The new law demands that websites hosting adult material, along with many social platforms, verify the age of all users. On paper, this might seem like a bold step forward. In practice, it is already collapsing under the weight of its own futility.

Take Virtual Private Networks (VPNs), for example. These simple tools allow users to hide their location and bypass region-specific restrictions. Searches for VPNs have surged by over 230 percent across the UK since the law came into force. In Wales, that figure hits 341 percent.

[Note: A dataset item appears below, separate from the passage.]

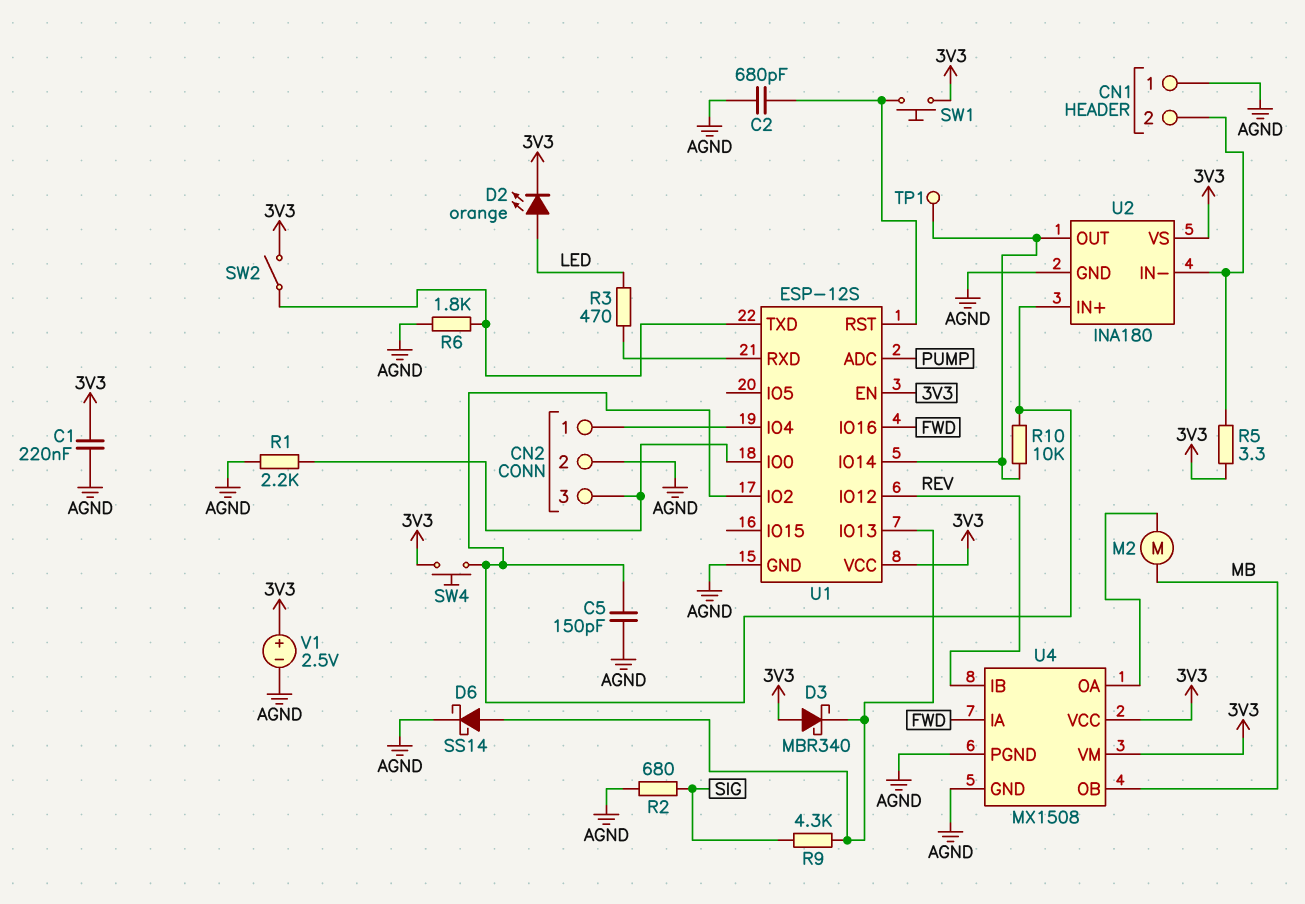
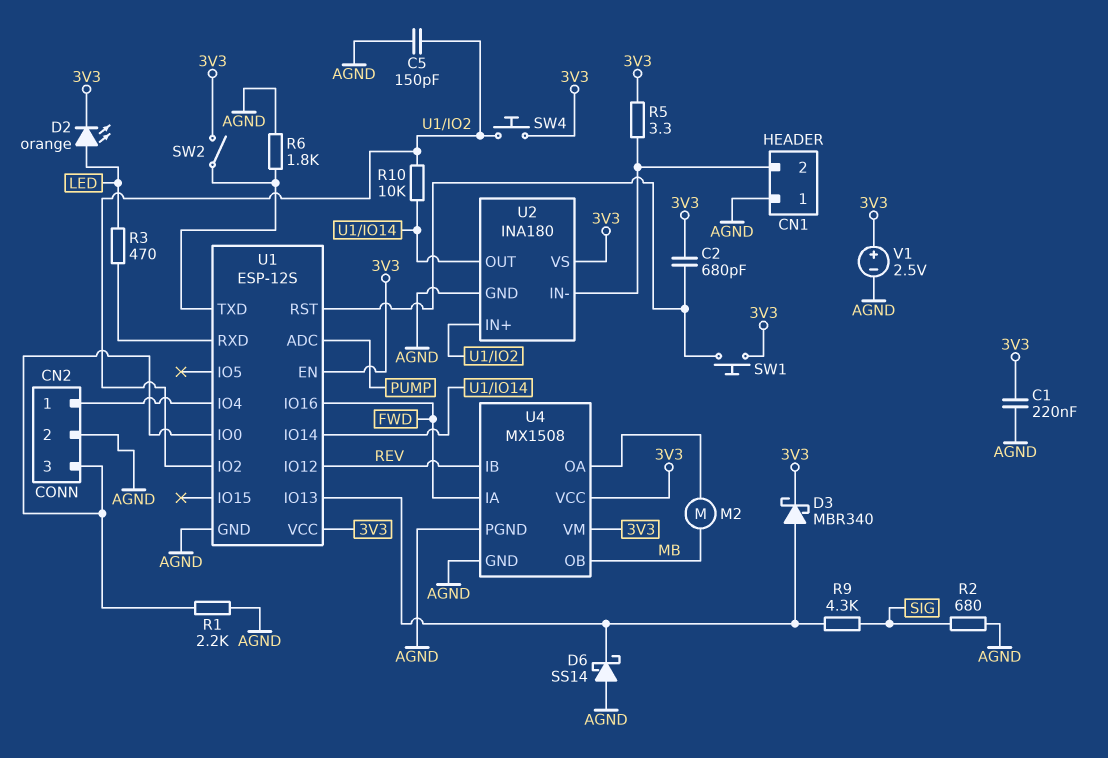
C2: 680pF (AGND, U1/RST) -> 680pF (3V3, U1/RST)
D3: schottky MBR340 (A 3V3, K U1/IO13) -> schottky MBR340 (A U1/IO13, K 3V3)
D6: schottky SS14 (A U1/IO13, K AGND) -> schottky SS14 (A AGND, K U1/IO13)
TP1: test point (U1/IO14) -> none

Why? Because even a 12-year-old with access to Google can figure out how to activate one in under a minute. And in many cases, they won’t even need to — browsers like Opera, Brave, and Tor come with VPN functionality built in. Even Microsoft Edge is rolling out a native VPN. There’s no need to pay, no need to be tech-savvy, and no need to slow down. The law is being outwitted at the press of a button.

Meanwhile, legitimate users are paying the price. Platforms like Reddit, X, Discord, and Wikipedia are all caught in the web of the new regulations. Some gaming companies are threatening to shut down group chat functions altogether for UK users, just to avoid falling foul of the rules. Wikipedia, which relies on open access, has floated the idea of limiting the number of UK visitors to dodge compliance.

The government has managed to miss the mark on both fronts: the bad actors aren’t being stopped, and ordinary people are seeing the internet they use daily become more cumbersome, restricted and invasive.

Instead of delivering protection, the new regime risks creating a false sense of security while pushing young people to more obscure, less safe parts of the internet. It’s digital whack-a-mole played with blindfolds on.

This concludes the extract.